CFA Institute said in addition to benefiting from the country’s strong economic growth and the population’s increasing demand for financial services, India enjoys strong tail winds in the form of favorable globalisation and technology trends. The report said 77% of investment leaders expect the industry’s world of work - overall workplace features, roles and skills, work methods, and compensation and incentives - to change more than it did in the past 10 years.
Besides, 60% of industry leaders surveyed expect firms to increase training and development. Benefits of providing ongoing learning opportunities include higher-quality analytical work, deeper client engagements, retention of a firm’s best people, and a stronger bench of talent. CFA Institute is the global association of investment professionals that sets the standard for professional excellence and credentials.
The CNX Nifty is currently trading at 11568.30, down by 14.60 points or 0.13% after trading in a range of 11565.95 and 11608.90. There were 16 stocks advancing against 34 stocks declining on the index.
The top gainers on Nifty were Sun Pharma up by 1.65%, UPL up by 1.59%, NTPC up by 1.01%, Ultratech Cement up by 0.90% and Reliance Industries up by 0.78%. On the flip side, Wipro down by 2.18%, Bharti Airtel down by 1.75%, JSW Steel down by 1.72%, Tata Motors down by 1.40% and Hero MotoCorp down by 1.21% were the top losers.

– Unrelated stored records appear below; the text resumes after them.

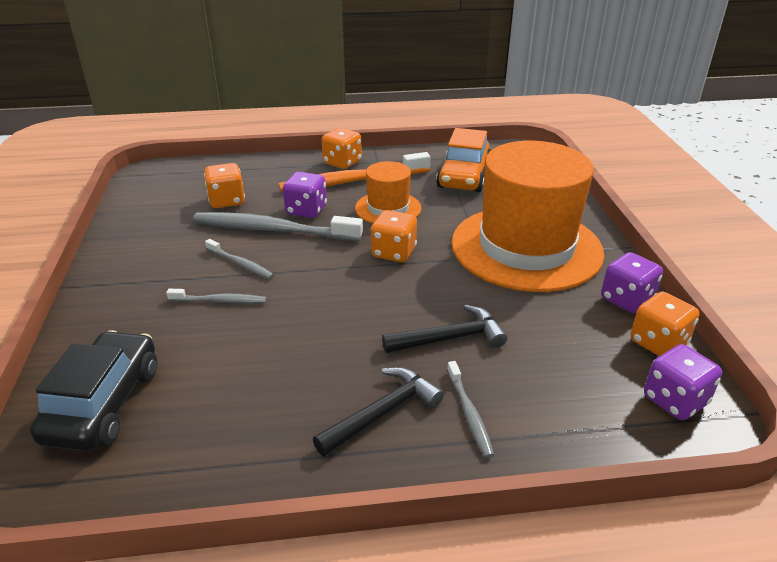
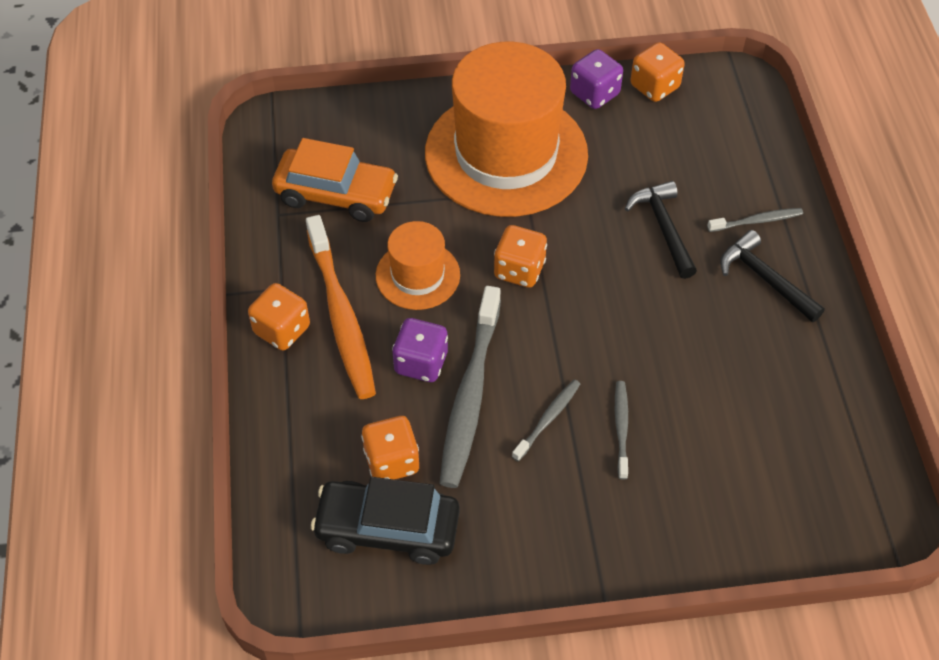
camera: 90 degrees left, 20 degrees up
(104, 403) = (787, 497): black car -> black car (387, 529)
(674, 400) = (723, 93): purple dice -> none

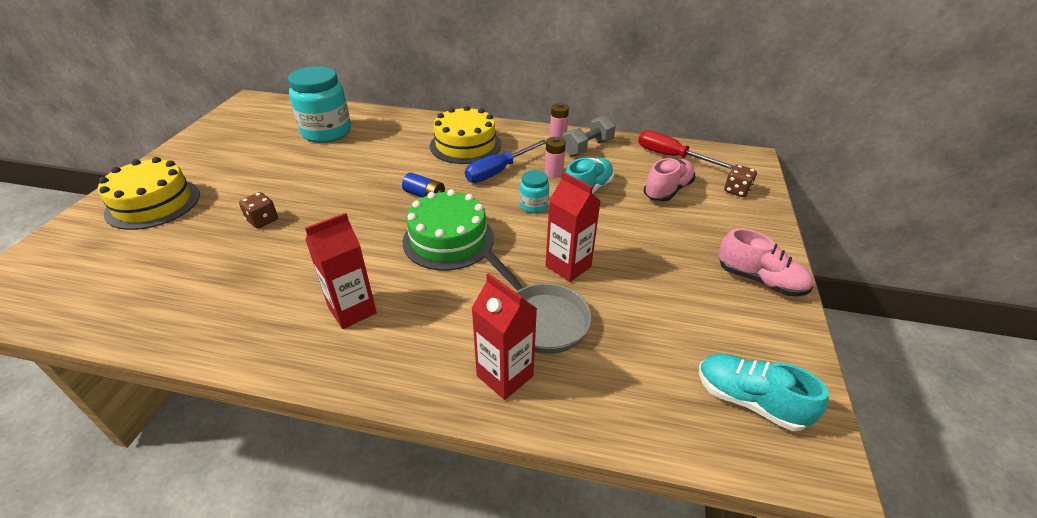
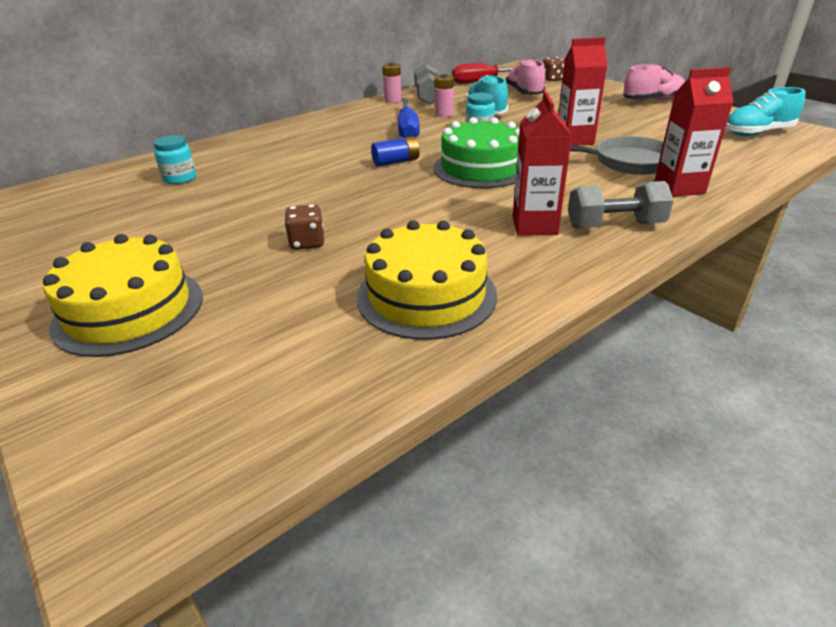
camera: 50 degrees left, 5 degrees down
(326, 132) = (180, 178): turquoise jar -> turquoise jar, size x0.48
(382, 357) = (615, 225): none -> grey dumbbell
(465, 145) = (340, 130): yellow cake -> yellow cake (426, 295)

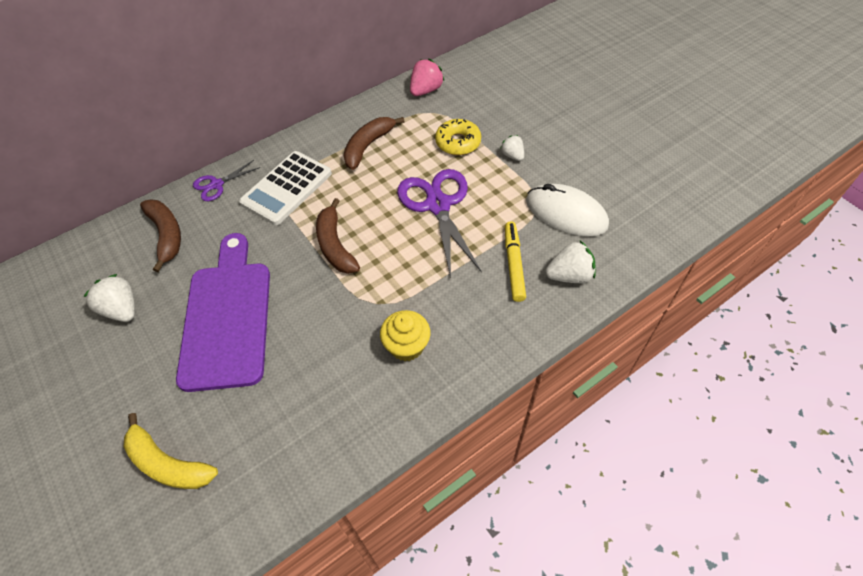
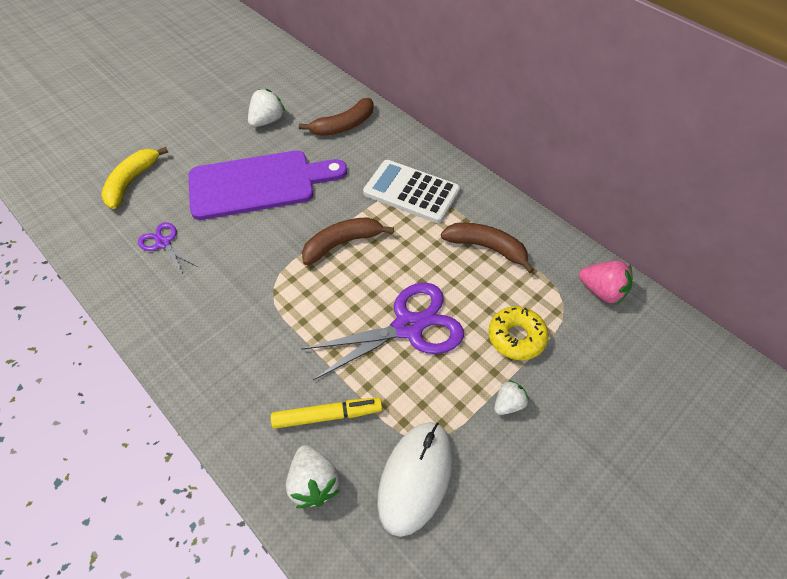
camera: 80 degrees right, 0 degrees up
(216, 185) = (407, 142): purple scissors -> purple scissors (163, 243)
(406, 346) = (223, 321): yellow cupcake -> none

Asian markets were trading mostly in green; Nikkei 225 gained 28.32 points or 0.13% to 21,671.85, Straits Times strengthened 11.18 points or 0.33% to 3,361.51. Hang Seng gained 142.66 points or 0.50% to28,574.46, Kospi advanced 5.04 points or 0.24% to 2,085.62 and Shanghai Composite soared 13.36 points or 0.46% to 2,931.12. On the flip side, Taiwan Weighted decreased by 3.77 points or 0.03% to 10,839.65 and Jakarta Composite was down by 21.15 points or 0.33% to 6,395.92.